In a Google Cloud HPC environment, scratch storage can be provided by Google services such as Persistent Disk, Local SSD, Cloud Filestore, or Parallelstore or by partner offerings like NetApp, DDN EXAScaler, Sycomp, and Weka.

• Google Cloud Persistent Disk is a block storage service that provides high performance and low latency access to data. Persistent Disk can be used to create a scratch directory for each user on an HPC cluster.
• Google Cloud Local SSD is a local SSD storage option that is available on some Compute Engine machine types. Local SSD can be used to create a scratch directory for each user on an HPC cluster.
• Google Cloud Filestore is a fully managed NFS file storage service that provides high performance and low latency access to data. Filestore can be used to create a scratch directory for each user on an HPC cluster.
• Google Cloud Parallelstore is a high-performance parallel file system that is optimized for HPC workloads. Parallelstore can be used to create a scratch directory for each user on an HPC cluster.
• NetApp Cloud Volumes Service is a fully managed file storage service that provides high performance and low latency access to data. NetApp Cloud Volumes Service can be used to create a scratch directory for each user on an HPC cluster.
• DDN EXAScaler Cloud is a high-performance parallel file system that is optimized for HPC workloads. DDN EXAScaler Cloud can be used to create a single or multiple scratch directories on an HPC cluster.
• WekaIO Matrix is a high-performance parallel file system that is optimized for HPC workloads. WekaIO Matrix can be used to create a scratch directory for each user on an HPC cluster.

Spot VMs

Spot VMs can be a cost-effective way to run CAE workloads. Spot VMs are available at a discounted price but can terminate anytime with a short notice period. Spot VMs are up to 91% off the cost of a standard instance and support the kind of features HPC users expect, including GPUs and Local SSDs. 

If your workflow can tolerate the chance of interruption (preemption), testing out the Spot model is a good idea if the application can run in a relatively short time frame (< 4 hours). Customers have found that the up to 90% cost saving versus on-demand saves them enough to tolerate minor interruptions.

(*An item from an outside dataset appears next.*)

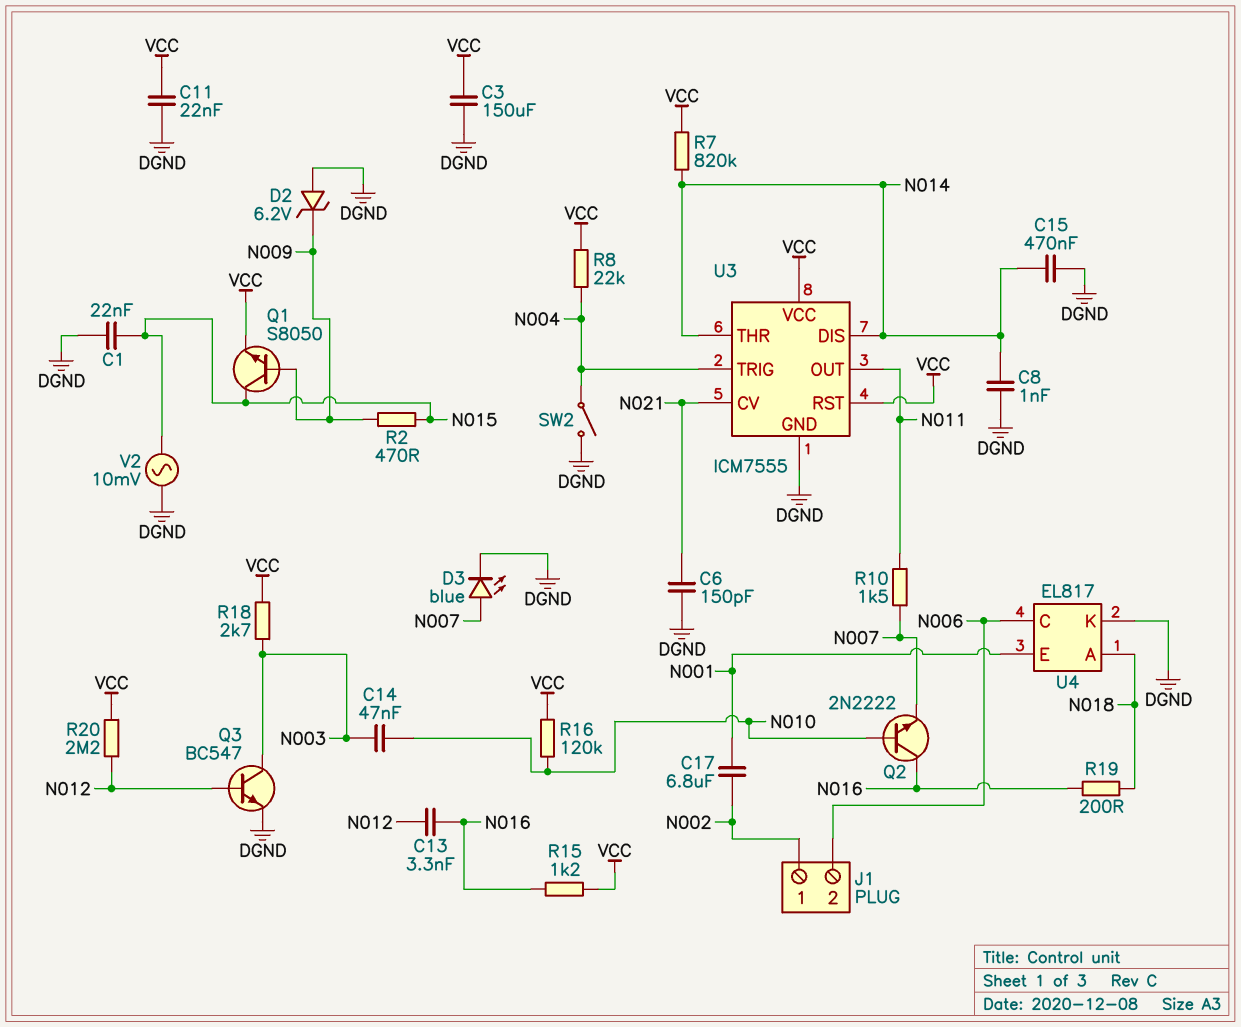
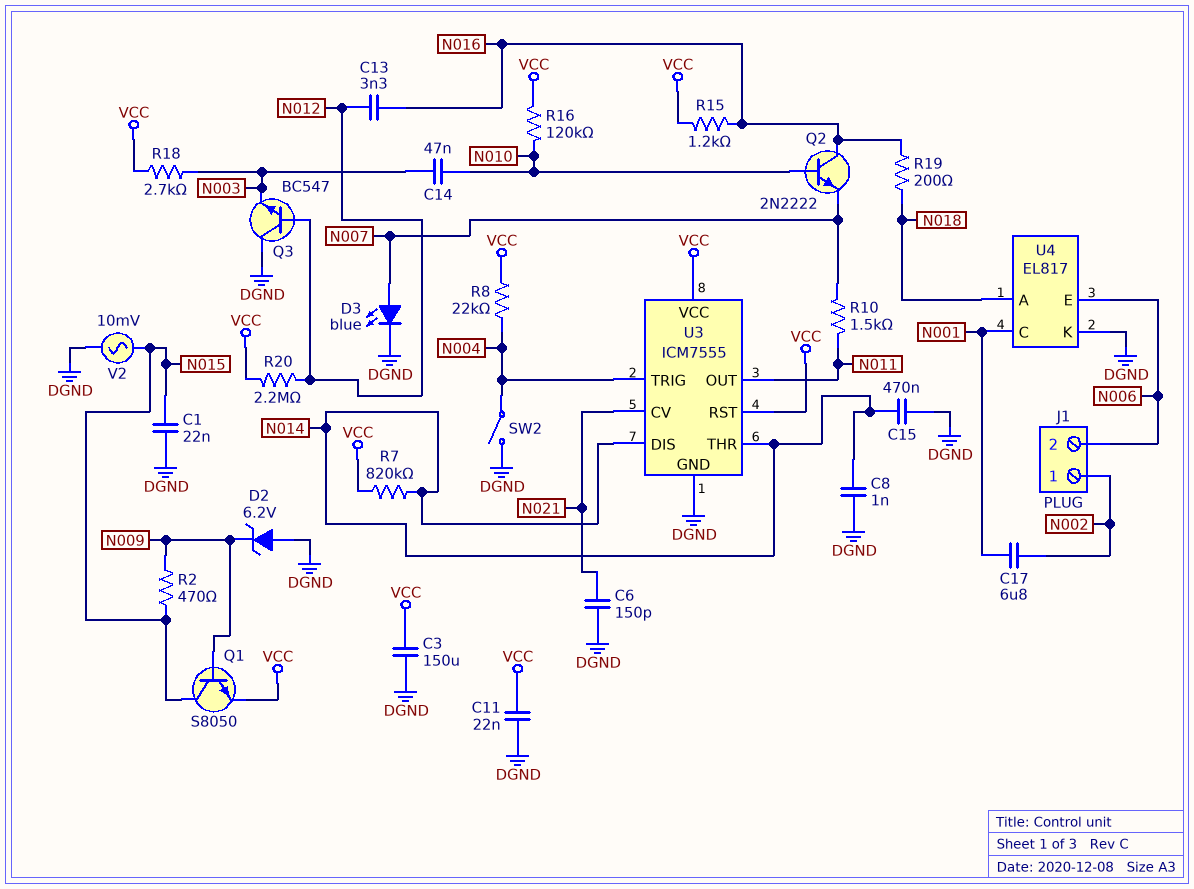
Q3: NPN BC547 (B N012, C N003, E DGND) -> NPN BC547 (B N012, C DGND, E N003)
U4 pin C: N006 -> N001
U4 pin E: N001 -> N006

Note that certain VM types, such as H3, do not support Spot.

AirShaper is an online aerodynamics platform that allows designers and engineers to run air flow simulations in a completely automated way, allowing users without expertise in aerodynamics to obtain reliable results and improve their design.

AirShaper migrated their HPC Computational Fluid Dynamics (CFD) workloads to the new C2D VM family from an older VM platform, saving them simulation time and cost per workload run compared to their previous cloud environment, and dramatically improving their time to results compared to their on-premises environment.

“At AirShaper, we offer CFD simulations at a fixed cost. More and faster cores usually means a higher overall cost, in part due to scaling issues. But with H3 we can cut simulation times in half while even reducing the overall cost."

- Wouter Remmerie, CEO, Airshaper

Altair is a global technology company that provides software and cloud solutions in the areas of product development, high performance computing (HPC), and data analytics. Altair's software is used by engineers, scientists, and data analysts to solve complex problems in a wide range of industries, including automotive, aerospace, manufacturing, and energy.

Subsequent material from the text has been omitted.